If you are not yet familiar with the False Grip for Strict Ring Muscle-Ups, please watch this VIDEO.
Every 30 seconds, for 6 minutes (4 sets) of:
Interval 1 – False Grip Static Hang x 10-12 seconds
Interval 2 – Full Support Hold on Low Rings x 20 seconds
Interval 3 – Ring Pull-Up Scaled with False Grip x 6 reps
Followed by. . .
Every minute, on the minute, for 6 minutes (3 sets) of:
Interval 1 – Ring Muscle-Up Negatives x 6-8 reps (slow and controlled)
Interval 2 – Squatted Muscle-Up Transitions x 6-8 reps
B.
Every minute, on the minute, for 4 minutes (2 sets) of:
Interval 1 – Ring Swings x 12-15 reps
Interval 2 – Elbow Drops on Boxes x 12-15 reps
Followed by. . .
Every minute, on the minute, for 4 minutes (2 sets) of:
Interval 1 – Snap Pulls x 10 reps + Pop Swings x 6-10 reps
Interval 2 – Rowing Muscle-Up Transitions
x 10 reps
Session Three
A.
If you are not familiar with Handstand Push-Up Negatives and Tempo, please watch this VIDEO.
Option 1 –
Spend 2 minutes working on Kick to Handstand on Wall Scaled.
Option 2 –
Every 10 seconds for two minutes (twelve sets) of:
Handstand Kick-Up to Wall x 1 rep
Followed by. . .
Every minute, on the minute, for 6 minutes (3 sets) of:
Interval 1 – Rocking Box Bridges x 10 reps
Interval 2 – Elevated Knee Push-Ups x 10 reps
Followed by. . .
Option 1 – (if you do not yet have a Strict Handstand Push-Up)

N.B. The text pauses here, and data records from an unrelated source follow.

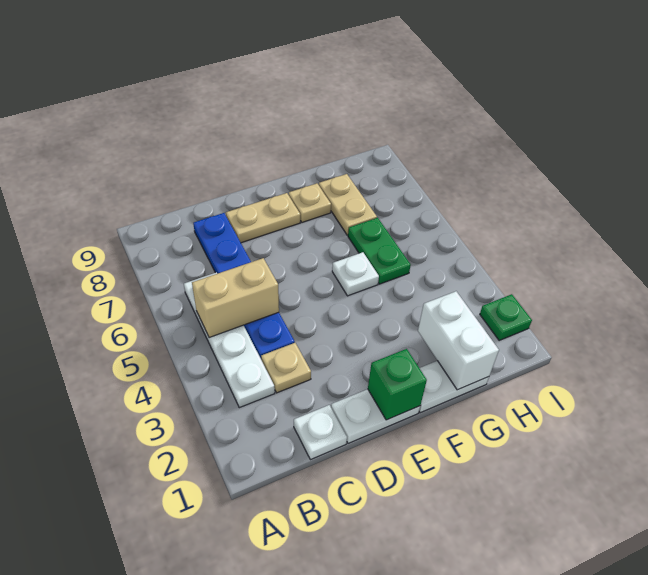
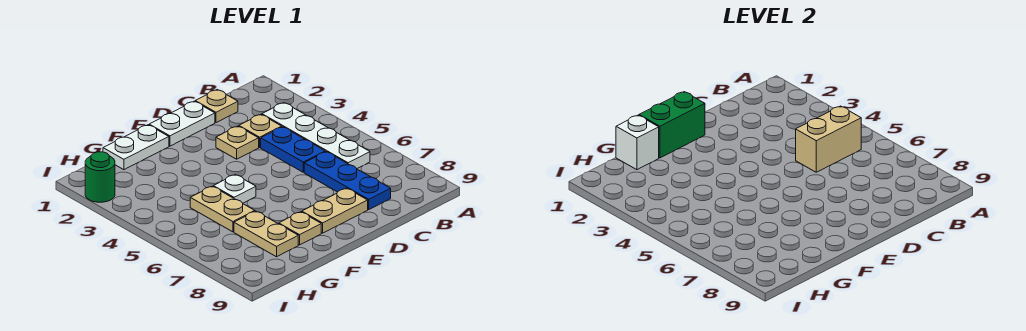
white plate C1 level 1 -> tan plate C1 level 1
none -> tan plate D3 level 1
green brick E1 level 2 -> green brick E1:F1 level 2
white brick G1:G2 level 2 -> white brick G1 level 2
green plate G5:G6 level 1 -> tan plate G5:G6 level 1
green plate I2 level 1 -> green round brick I2 level 1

Every minute, on the minute, for 6 minutes (3 sets) of:
Interval 1 – Wall-Facing Handstand Hold x 45 seconds
Interval 2 – Wall Slides x 10 reps @ 2020
Option 2 – (If you can do at least one Strict Handstand Push-Up)
Every minute, on the minute, for 6 minutes (3 sets) of:
Interval 1 – Handstand Push-Up Negatives x 6 reps @ 40A2
Interval 2 – Wall Slides x 10 reps @ 2020
B.
Every minute, on the minute, for 4 minutes (2 sets) of:
Interval 1 – Full Support Hold x 25 seconds (accumulate time if necessary)
Interval 2 – Catch Position Dips Scaled x 20 reps
*Please use the scaling option shone in the Ring Dips Scaling Option video.
Followed by. . .
For two minutes, perform one set of:
Ring Dip Negatives x max effort @ 32A0
Session 2:
A) false grip hold was hard after the ring pullups! Only did 10 seconds after round 1
Not very good on negatives
B) done, felt good
Didn’t get much video today because I couldn’t get a good angle with what was going on in the gym.
No problem about the video work. If you experience problems that’s when you should pull out the camera. I’m finding that people are doing video on every single movement, whether they need help on it or not, and that’s just really not necessary. I’m glad you keep posting and always look forward to seeing your work!